Yesterday morning we reported that in what was a clear sign of hope for the bears, after days of diterhing, "world renowned commodity guru" Dennis Gartman had stopped out his market short, just days after suffering "one of the worst days in a very long while" after Gartman's retirement account suffered substantial losses on its log Riot Blockchain position.
And yet, despite Gartman's capitulation, the DJIA still closed up 400 points yesterday, prompting the idea that "Clearly covering a short is not enough: Gartman needs to go long."
Clearly covering a short is not enough: Gartman needs to go long— zerohedge (@zerohedge) February 26, 2018
Well, we have good news: in the latest shift to the Gartman portfolio that may explain why the market is red today, in his daily Gartman Letter, the regular CNBC Fast Money guest writes the following:
Since our error of judgement regarding an investment in the Blockchain two weeks ago and since the preposterous rumours spread by Bloomberg.com of the supposed “demise” of our retirement fund, we’ve kept a rather low profile and have tried not to make material changes to our retirement account.

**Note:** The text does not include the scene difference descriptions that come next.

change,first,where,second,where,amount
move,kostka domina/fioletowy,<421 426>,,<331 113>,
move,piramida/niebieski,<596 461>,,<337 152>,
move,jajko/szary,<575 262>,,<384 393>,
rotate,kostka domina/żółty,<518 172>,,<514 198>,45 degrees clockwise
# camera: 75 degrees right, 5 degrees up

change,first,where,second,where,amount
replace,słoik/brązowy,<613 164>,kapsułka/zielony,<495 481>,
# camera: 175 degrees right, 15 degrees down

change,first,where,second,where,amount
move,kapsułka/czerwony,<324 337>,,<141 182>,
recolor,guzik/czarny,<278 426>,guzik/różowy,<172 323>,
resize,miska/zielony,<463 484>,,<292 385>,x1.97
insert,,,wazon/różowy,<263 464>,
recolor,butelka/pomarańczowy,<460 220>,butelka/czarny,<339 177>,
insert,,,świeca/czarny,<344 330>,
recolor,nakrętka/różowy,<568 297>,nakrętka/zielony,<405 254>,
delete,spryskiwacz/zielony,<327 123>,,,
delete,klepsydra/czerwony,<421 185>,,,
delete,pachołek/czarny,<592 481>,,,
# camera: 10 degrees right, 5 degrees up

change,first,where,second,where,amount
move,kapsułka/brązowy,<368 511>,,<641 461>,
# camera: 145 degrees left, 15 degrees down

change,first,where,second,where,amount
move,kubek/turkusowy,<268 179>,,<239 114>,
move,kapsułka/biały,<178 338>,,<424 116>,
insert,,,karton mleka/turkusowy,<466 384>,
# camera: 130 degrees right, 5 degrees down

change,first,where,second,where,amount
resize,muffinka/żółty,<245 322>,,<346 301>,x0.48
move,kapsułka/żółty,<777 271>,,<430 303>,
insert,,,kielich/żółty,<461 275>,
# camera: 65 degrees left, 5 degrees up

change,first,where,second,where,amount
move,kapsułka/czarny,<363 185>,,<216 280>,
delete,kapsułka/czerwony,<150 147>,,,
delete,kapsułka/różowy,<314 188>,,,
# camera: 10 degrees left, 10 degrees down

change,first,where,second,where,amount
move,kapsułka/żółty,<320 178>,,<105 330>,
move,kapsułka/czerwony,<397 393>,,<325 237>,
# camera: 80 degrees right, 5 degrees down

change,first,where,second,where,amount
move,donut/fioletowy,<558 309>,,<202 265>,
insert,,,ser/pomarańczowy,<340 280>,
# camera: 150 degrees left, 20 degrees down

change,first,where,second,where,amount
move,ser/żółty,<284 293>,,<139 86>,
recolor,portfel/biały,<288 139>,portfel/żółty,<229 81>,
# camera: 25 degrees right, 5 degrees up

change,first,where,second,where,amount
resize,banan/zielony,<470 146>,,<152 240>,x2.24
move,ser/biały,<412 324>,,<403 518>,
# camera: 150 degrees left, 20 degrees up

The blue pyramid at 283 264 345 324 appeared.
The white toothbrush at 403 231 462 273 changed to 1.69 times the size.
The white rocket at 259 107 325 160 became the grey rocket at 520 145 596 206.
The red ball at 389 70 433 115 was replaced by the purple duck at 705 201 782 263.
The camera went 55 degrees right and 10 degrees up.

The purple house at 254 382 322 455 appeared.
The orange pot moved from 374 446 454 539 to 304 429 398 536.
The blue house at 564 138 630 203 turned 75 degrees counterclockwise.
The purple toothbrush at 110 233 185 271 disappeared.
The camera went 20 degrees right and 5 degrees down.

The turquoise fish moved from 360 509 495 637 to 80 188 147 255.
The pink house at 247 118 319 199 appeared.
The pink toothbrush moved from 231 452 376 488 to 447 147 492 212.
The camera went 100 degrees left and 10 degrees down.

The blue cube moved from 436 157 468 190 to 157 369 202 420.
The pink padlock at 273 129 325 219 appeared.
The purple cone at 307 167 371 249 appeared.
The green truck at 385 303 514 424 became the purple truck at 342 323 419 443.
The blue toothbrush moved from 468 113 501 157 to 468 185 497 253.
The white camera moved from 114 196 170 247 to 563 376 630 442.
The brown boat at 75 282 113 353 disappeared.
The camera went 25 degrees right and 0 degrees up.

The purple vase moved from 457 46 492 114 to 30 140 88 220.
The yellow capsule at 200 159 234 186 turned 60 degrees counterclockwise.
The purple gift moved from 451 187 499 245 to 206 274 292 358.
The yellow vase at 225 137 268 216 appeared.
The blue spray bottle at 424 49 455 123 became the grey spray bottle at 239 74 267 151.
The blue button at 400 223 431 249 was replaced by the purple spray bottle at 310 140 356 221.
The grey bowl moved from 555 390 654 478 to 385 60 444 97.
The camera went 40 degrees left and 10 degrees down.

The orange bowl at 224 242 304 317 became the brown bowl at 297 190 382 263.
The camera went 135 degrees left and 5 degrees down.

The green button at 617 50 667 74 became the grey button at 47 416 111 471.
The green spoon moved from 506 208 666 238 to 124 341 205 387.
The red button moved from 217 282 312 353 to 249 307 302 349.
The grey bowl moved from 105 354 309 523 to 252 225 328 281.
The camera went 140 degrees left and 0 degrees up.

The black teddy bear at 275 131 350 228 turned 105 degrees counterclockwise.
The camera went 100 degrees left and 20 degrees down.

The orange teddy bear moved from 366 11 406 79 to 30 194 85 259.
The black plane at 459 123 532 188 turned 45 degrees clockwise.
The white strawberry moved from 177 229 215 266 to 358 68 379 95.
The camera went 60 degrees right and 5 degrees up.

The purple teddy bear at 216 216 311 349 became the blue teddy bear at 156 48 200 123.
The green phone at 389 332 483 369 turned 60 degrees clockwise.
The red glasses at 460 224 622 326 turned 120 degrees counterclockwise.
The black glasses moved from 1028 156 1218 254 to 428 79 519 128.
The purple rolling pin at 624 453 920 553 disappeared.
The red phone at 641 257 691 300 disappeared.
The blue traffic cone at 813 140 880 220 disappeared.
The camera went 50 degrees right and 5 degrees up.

We are still long of the shares of the largest independent bank in Tidewater, Virginia as we were then. We are long of the shares of a business development company, bought for the dividend paid monthly. We are long of the same energy related trust that we were then, bought also for its well covered monthly dividend and we are now long of gold, as recommended yesterday.
Finally, we have a derivatives position in place that has reduced our exposure to the long side of the market, leaving us modestly net long of “equity” on balance.
Our advice to Fed Chair Jay Powell - if he really wants to slam the market over which he appears to have lost control - is to take the bolded sentence above, and read it out loud during his Congressional testimony, in binary language of course. The algos will take care of the rest.